Más adelante vendría el entrenamiento autógeno, ese que se
parece tanto a la meditación, el que explora las sensaciones físicas mediante
la concentración relajada, el que se utiliza como terapia para combatir el
estrés, y que en su caso le sirvió tanto como preparación para la dureza de la
Antártida, que es muy corporal y es muy psíquica, como para desplazar los
dolores de espalda que nos acucian cuando nos partimos por el eje. Se dio
cuenta de que nada hay más propio de los traidores que no ser fiel a uno mismo,
que ignorar las capacidades y talentos, y puso en marcha la iniciativa para su
expedición más atrevida. Buscó patrocinadores, hallándose, con frecuencia con
preguntas acerca de su potencia masculina, como por ejemplo sobre su fuerza
arrastrando trineos, y le hablaron, una y otra vez, acerca del servicio
militar, donde lo extraño es que surja un amor semejante al de Oficial y caballero. A modo de reacción
o como efecto rebote, Liv entablaría amistad, más tarde, con Ann Bancroft, una
conocida activista a favor de los derechos de los homosexuales que ha extendido
su perseverancia por los lugares más rígidos de Estados Unidos, con quien
cruzaría la Antártida en canal, de orilla a orilla, en el año 2001, en una
travesía que duró 94 días, en los que recorrieron 2747 kilómetros.

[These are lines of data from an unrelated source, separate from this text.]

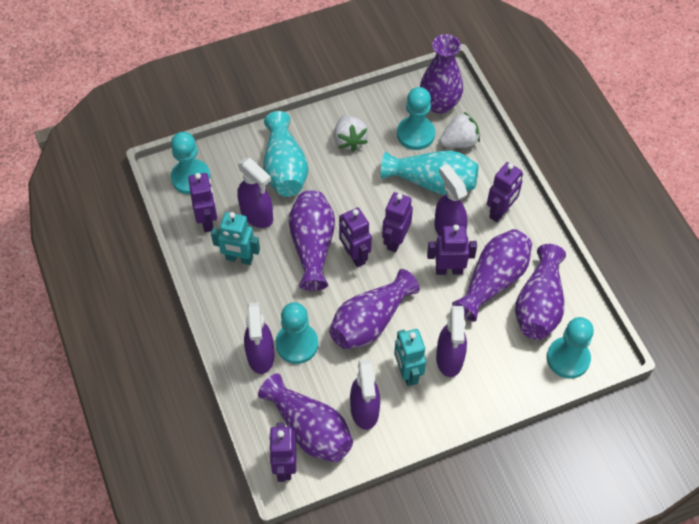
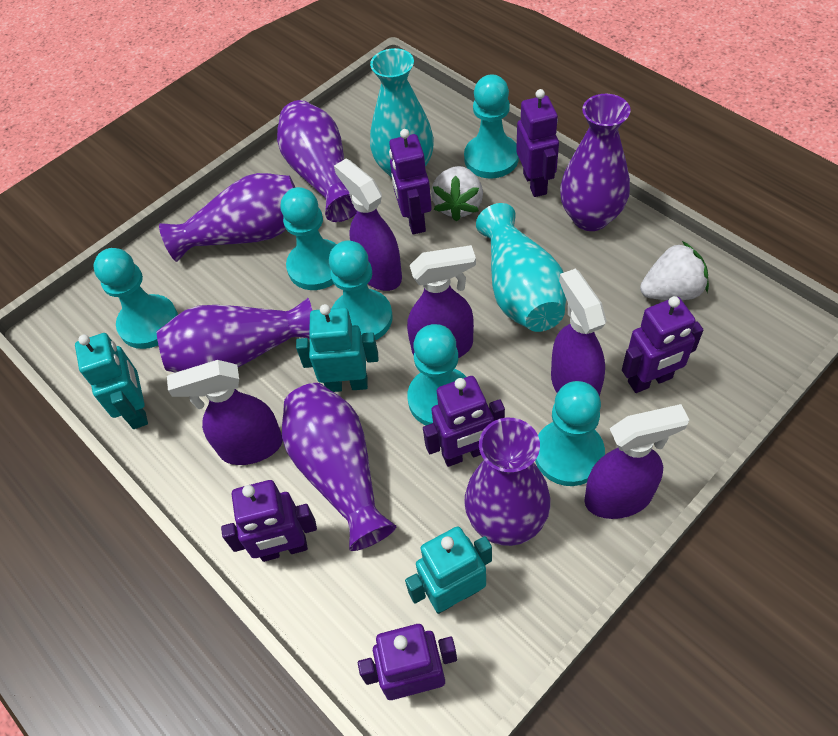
turquoise pawn: 4 -> 6
turquoise robot: 2 -> 3

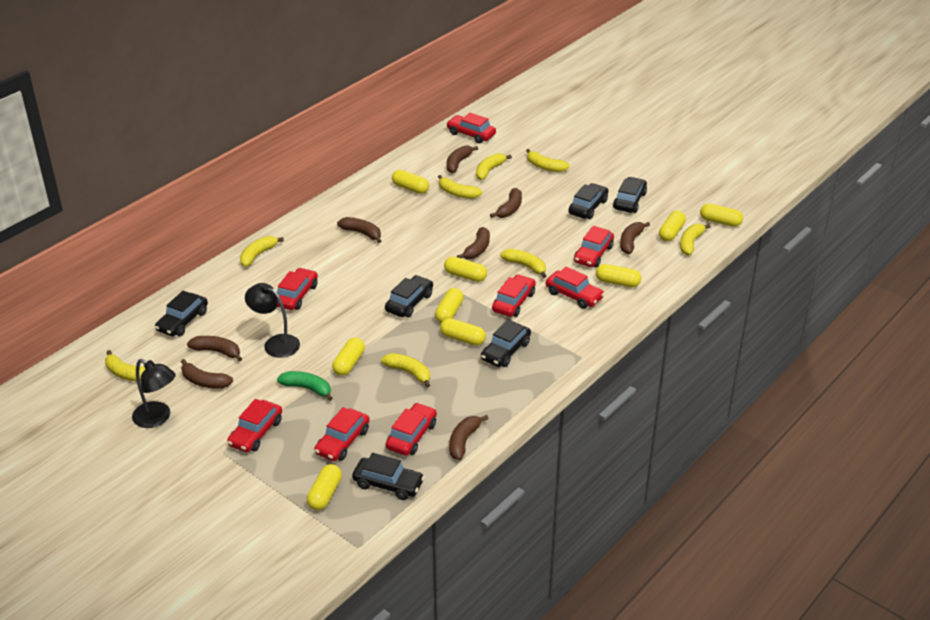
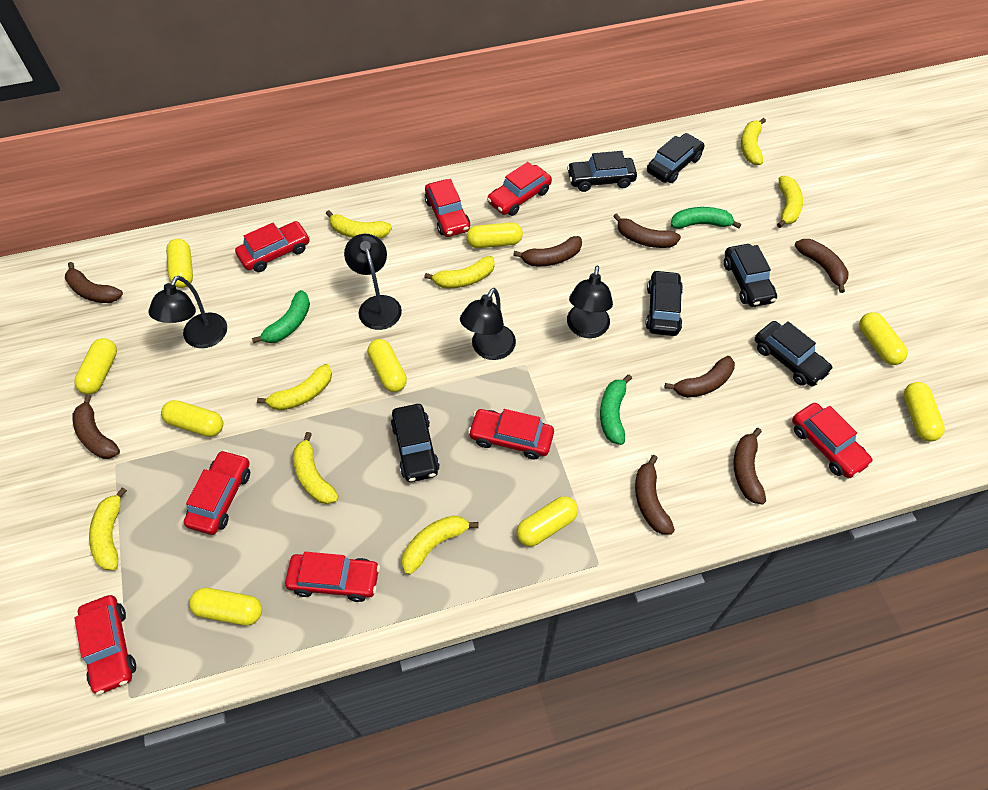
black lamp: 2 -> 4
green banana: 1 -> 3

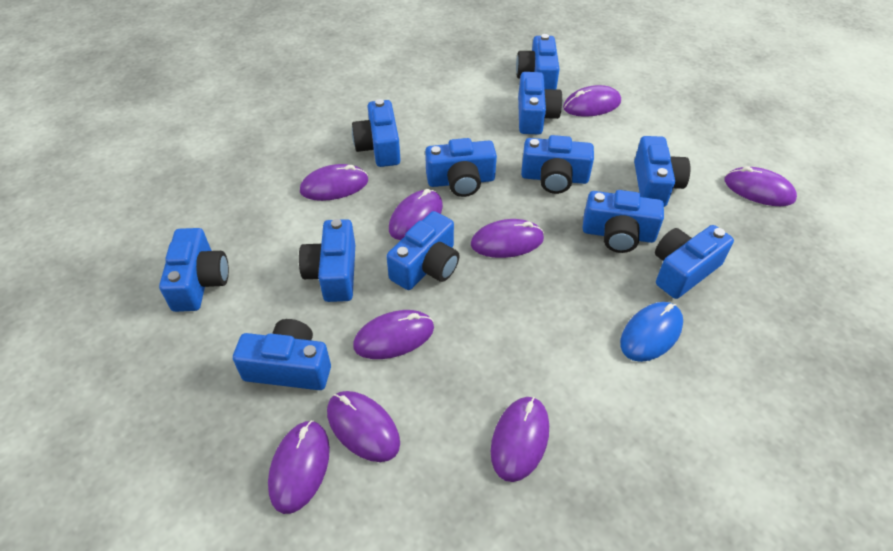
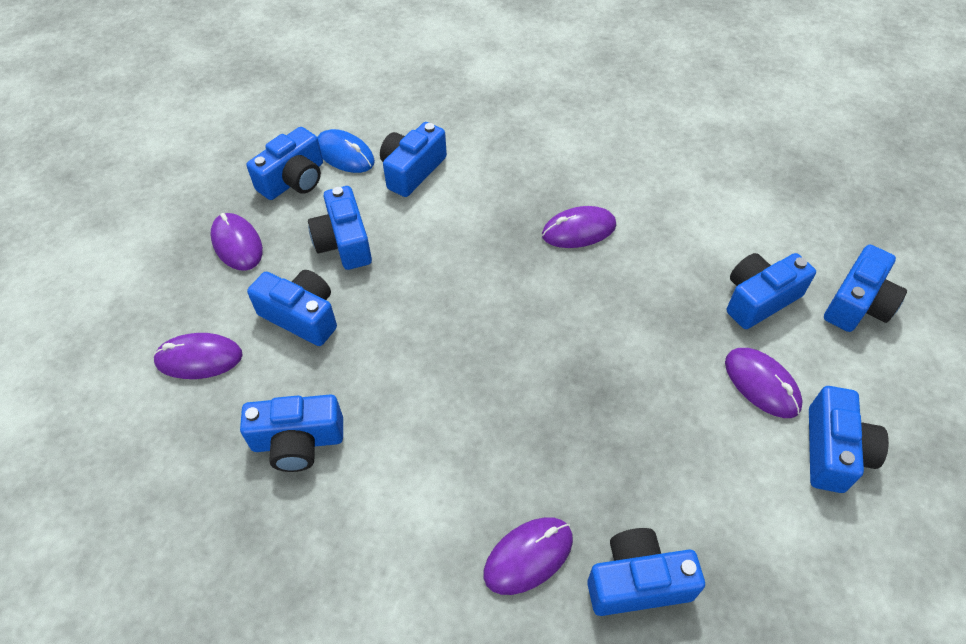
blue camera: 12 -> 9
purple mouse: 9 -> 5

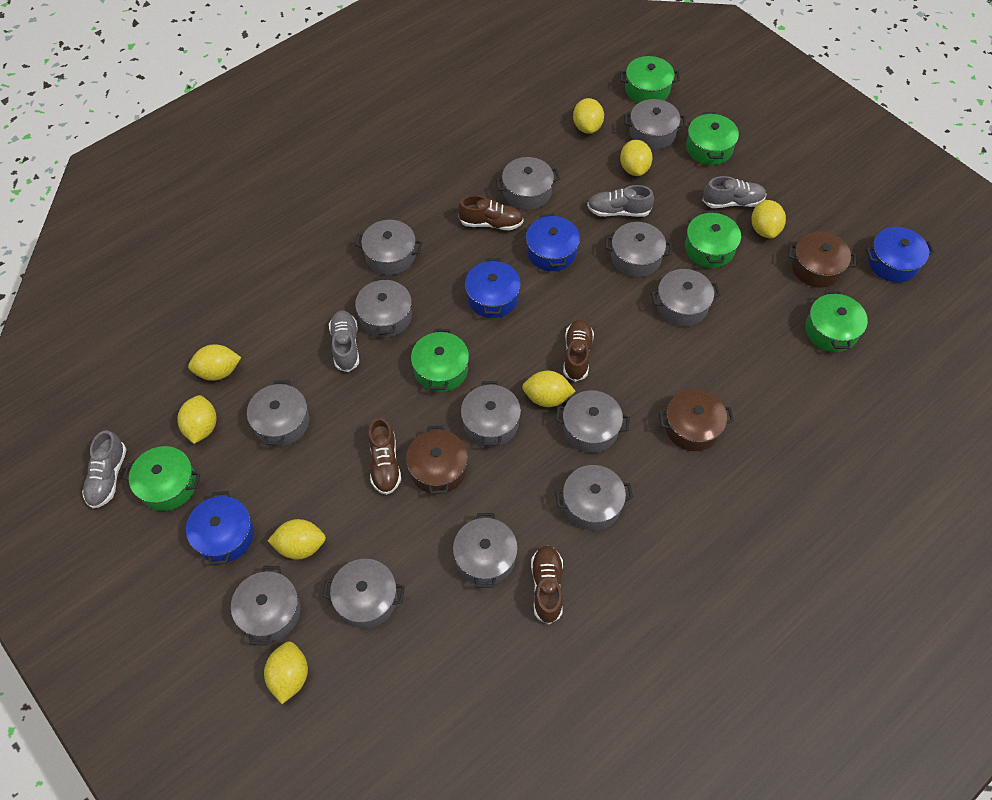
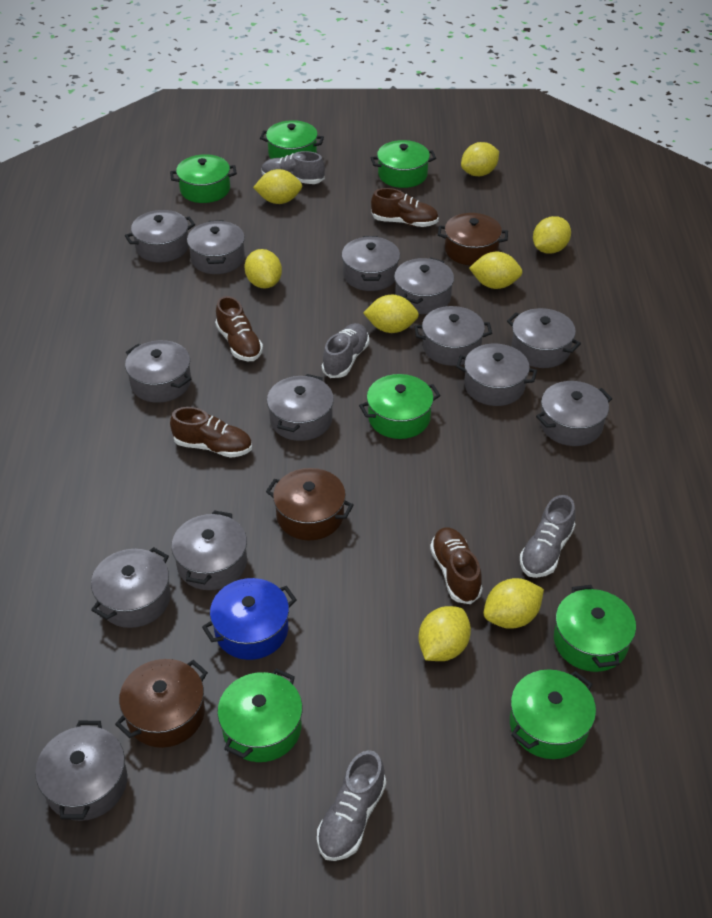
blue pot: 4 -> 1
green pot: 6 -> 7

Pero antes se preocupó de engordar diez kilos para llevar
suficiente materia que quemar entre el hielo que entra a cuchillo entre los
átomos de las mejores membranas impermeables. A lo largo de su ruta en
solitario, perdió hasta doce. “Desde un punto de vista puramente práctico, todo
resulta más fácil y ágil cuando vas sola”, asegura esta mujer entregada a la
aventura, que con frecuencia tiene que contestar a preguntas del estilo de:
¿Qué fue lo primero que comió al regresar a casa?, ¿viste animales en el polo
sur?, ¿cuentas con apoyos familiares?, o ¿cómo resumirías la expedición en una
sola palabra?
Allí donde
se instalan los sentimientos nobles, junto a los valores de la razón, de la
belleza y del coraje, Liv ha instalado su propia base bien cimentada para que
los ideales no se pierdan en mitad de la tormenta, y los ha guardado en un
cofre de pirata que abre para exponer sus planes de estudios, porque el aspecto
educativo está muy presente en sus últimas expediciones: utiliza su experiencia
y su capacidad de divulgación para crear conciencia acerca de la disminución de
las reservas de agua dulce. Los puntos fuertes ecologistas están muy presentes
en esta mujer, que proviene de uno de los países con el índice de desarrollo
más alto del planeta, y su forma de mostrarlo es intentar ser un modelo de
conducta para jóvenes. Junto a Ann Bancroft ha creado la organización Bancroft Arnesen Explore, un proyecto
que se ha divulgado a través de docenas de medios de comunicación
internacionales, y cuyo objetivo es atender a la confianza de las personas,
especialmente de mujeres y niñas, alimentando la autoestima con el mismo fuego
blanco que ellas sienten, de tal manera que su condición no las ralentice a la
hora de poner en marcha una voluntad que las dirija hacia el paraíso de los
sueños. De ahí iniciativas como la expedición para recorrer el Ganges junto a
cinco mujeres de diferentes países. A pesar del orgullo que tanta dignidad
debería producir en el diafragma de Liv Arnesen, ella deja escapar, de vez en
cuando este lamento: “Me cuesta recuperar la agradable paz y la calma que sentí
mientras estaba en camino”.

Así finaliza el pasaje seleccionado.